Closed ivulfson closed 10 years ago
Hm. Also looks like changing the operation_timeout
setting doesn't always work. I have this code when connecting to the bucket:
my $CB = Couchbase::Bucket->new("couchbase://$cfg->{cb_server}/$cfg->{cb_bucket}", { password => $cfg->{cb_password} });
$CB->settings->{http_timeout} = $cfg->{cb_http_timeout} if $cfg->{cb_http_timeout};
$CB->settings->{kv_timeout} = $cfg->{cb_kv_timeout} if $cfg->{cb_kv_timeout};
$CB->settings->{operation_timeout} = $cfg->{cb_op_timeout} if $cfg->{cb_op_timeout};
$CB->settings->{view_timeout} = $cfg->{cb_view_timeout} if $cfg->{cb_view_timeout};
Here, cb_op_timeout
is 30 seconds. Later on, I do a batched insert()
on 100k documents, setting operation_timeout
(using the work-around above) to 300 seconds. However, I'm getting Client-Side timeout
(errnum = 23) after 30 seconds anyway on a part of the documents. But when I sleep and retry the insert()
on the failed documents, I get The key already exists in the server
(errnum = 12).
The rest is a bug. I can answer for errnum=12, though.
The timeout is a client side timeout in which it failed to receive a reply from the server in due time. Now of course, this does not mean the item was not set, but that the local network was not quick enough to receive an acknowledgement from the server.
I'll continue investigating the rest. I could not repro on my current env (OS X), so I will check in EL6 and see what gives
Hrm, I could still not replicate this, even on CentOS with perl v5.10.1. I would imagine there may be a bug, but this bug would reside elsewhere in the code.
Can you provide a self contained example to replicate this?
According to the XS code:
if (!SvOK(value)) {
die("Passed empty value");
}
And I got somehting to replicate it, so nvm :)
Now I feel really stupid:
From http://search.cpan.org/~rjbs/perl-5.18.4/pod/perltie.pod:
BUGS ^
The bucket usage information provided by scalar(%hash) is not available.

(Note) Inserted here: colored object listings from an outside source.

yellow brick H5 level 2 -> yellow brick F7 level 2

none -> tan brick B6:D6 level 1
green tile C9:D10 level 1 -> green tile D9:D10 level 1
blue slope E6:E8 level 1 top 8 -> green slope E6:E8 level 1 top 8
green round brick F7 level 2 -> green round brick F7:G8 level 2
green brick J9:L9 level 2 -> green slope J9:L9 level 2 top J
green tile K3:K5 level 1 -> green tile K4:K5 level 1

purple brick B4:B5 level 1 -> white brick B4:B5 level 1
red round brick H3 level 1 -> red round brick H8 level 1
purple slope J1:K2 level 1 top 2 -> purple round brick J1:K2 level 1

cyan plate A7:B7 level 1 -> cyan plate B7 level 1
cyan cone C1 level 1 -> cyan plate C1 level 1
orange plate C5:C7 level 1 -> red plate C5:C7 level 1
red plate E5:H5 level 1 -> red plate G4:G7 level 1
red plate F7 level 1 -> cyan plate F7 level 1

What this means is that using %tied_hash in boolean context doesn't work right (currently this always tests false, regardless of whether the hash is empty or hash elements).
Localizing tied arrays or hashes does not work. After exiting the scope the arrays or the hashes are not restored.

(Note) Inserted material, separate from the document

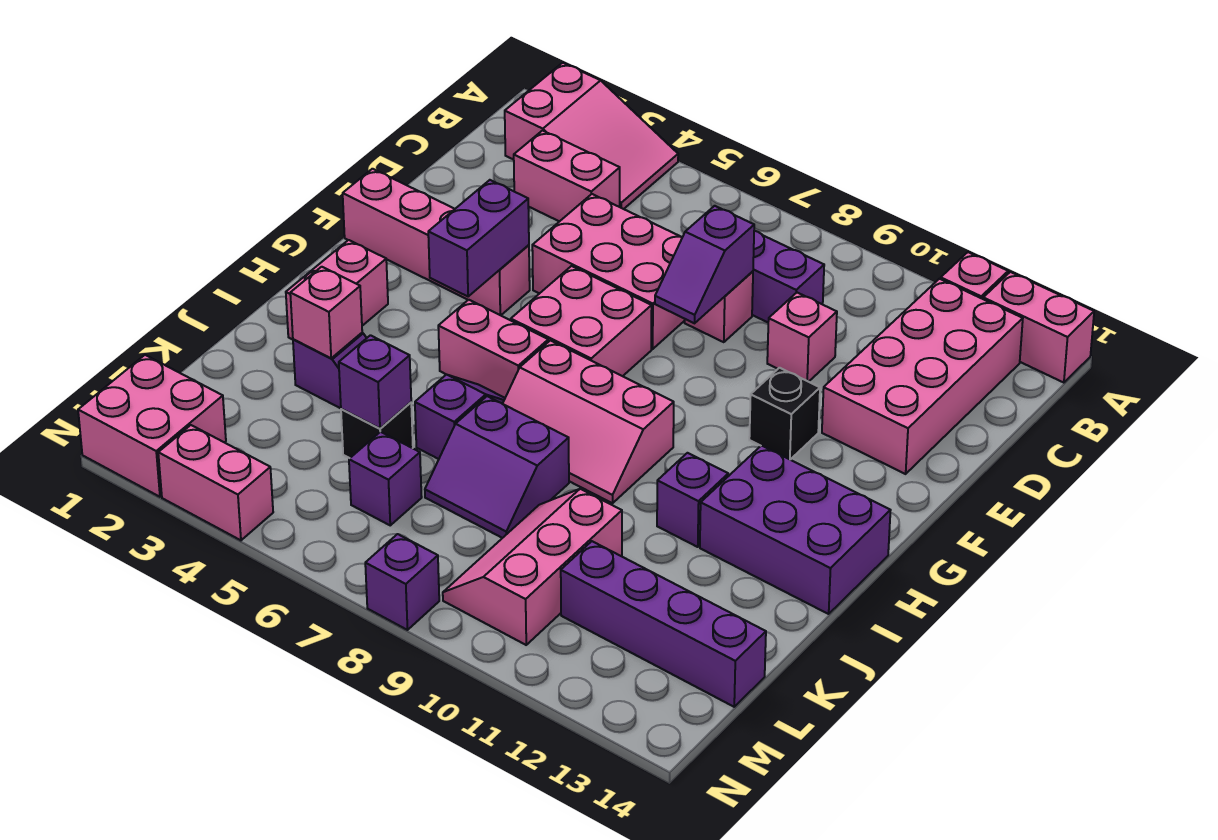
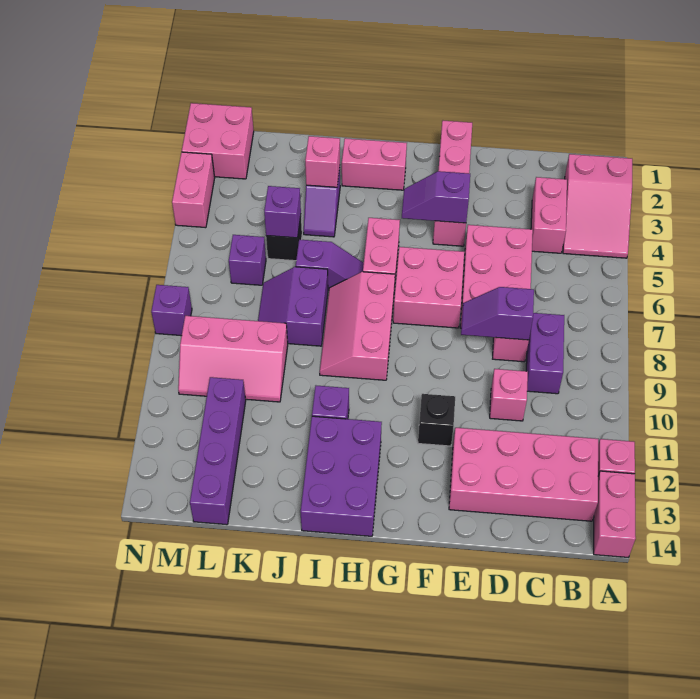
purple brick F4:G4 level 2 -> purple slope F4:G4 level 2 top F
pink slope K9:M10 level 1 top 10 -> pink slope K9:M10 level 1 top 9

Well, that's fairly obscure... News to me as well. A built-in library that doesn't work right. Heh.
I think I found the issue.. It's a bit obscure and is specific to older Perls. It has to do with local
izing values. Apparently older versions do something like:
undef
While newer versions seem to skip step 2.

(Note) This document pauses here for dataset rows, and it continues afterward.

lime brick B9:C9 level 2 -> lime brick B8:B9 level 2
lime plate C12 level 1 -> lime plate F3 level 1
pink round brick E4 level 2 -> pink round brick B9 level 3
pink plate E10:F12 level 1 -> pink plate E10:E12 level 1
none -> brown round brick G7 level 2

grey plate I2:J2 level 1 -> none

That doesn't explain why I'm getting client-side timeouts after 25 seconds (that's what it's been during the last few tests I ran) when I'm setting operation_timeout
to 300 seconds.
my $op_timeout = $CB->settings->{operation_timeout};
$CB->settings->{operation_timeout} = 300;
my $batch = $CB->batch;
if ($mode == MODE_REPLACE) { $batch->replace($_, $args) for @docs; }
elsif ($mode == MODE_INSERT) { $batch->insert($_, $args) for @docs; }
elsif ($mode == MODE_UPSERT) { $batch->upsert($_, $args) for @docs; }
elsif ($mode == MODE_REMOVE) { $batch->remove($_, $args) for @docs; }
$batch->wait_all;
$CB->settings->{operation_timeout} = $op_timeout;
my %errors = ();
my @tmpfail = ();
foreach my $doc (@docs) {
if ($doc->is_ok) {
# NOOP
} elsif ($doc->is_not_found || $doc->is_cas_mismatch || $doc->is_already_exists) {
# collision, need to redo
warn "Collision $doing " . $doc->id . ", need to redo: " . $doc->errstr . " (" . $doc->errnum . ")\n";
push @redo_ids, $doc->id;
} elsif ($doc->errnum == COUCHBASE_ETMPFAIL
|| $doc->errnum == COUCHBASE_CLIENT_ETMPFAIL
|| $doc->errnum == COUCHBASE_NETWORK_ERROR
|| $doc->errnum == COUCHBASE_ETIMEDOUT)
{
# tmpfail, will redo
my $error = $doc->errstr . " (" . $doc->errnum . ")";
warn "Temporary failure $doing " . $doc->id . ", will redo (other similar errors are silenced): $error\n" if !$errors{$error}++;
push @tmpfail, $doc;
} else {
die "Error $doing " . $doc->id . ": " . $doc->errstr . " (" . $doc->errnum . ")\n";
}
}
What I get is, about 30 second delay during wait_all
, and then about 90% of the documents get client-side failure. I then sleep 5 and run through the @tmpfail
docs again, only to get Collision
warnings for all the documents. So, somehow, Couchbase wrote all 100k documents (that's the batch size).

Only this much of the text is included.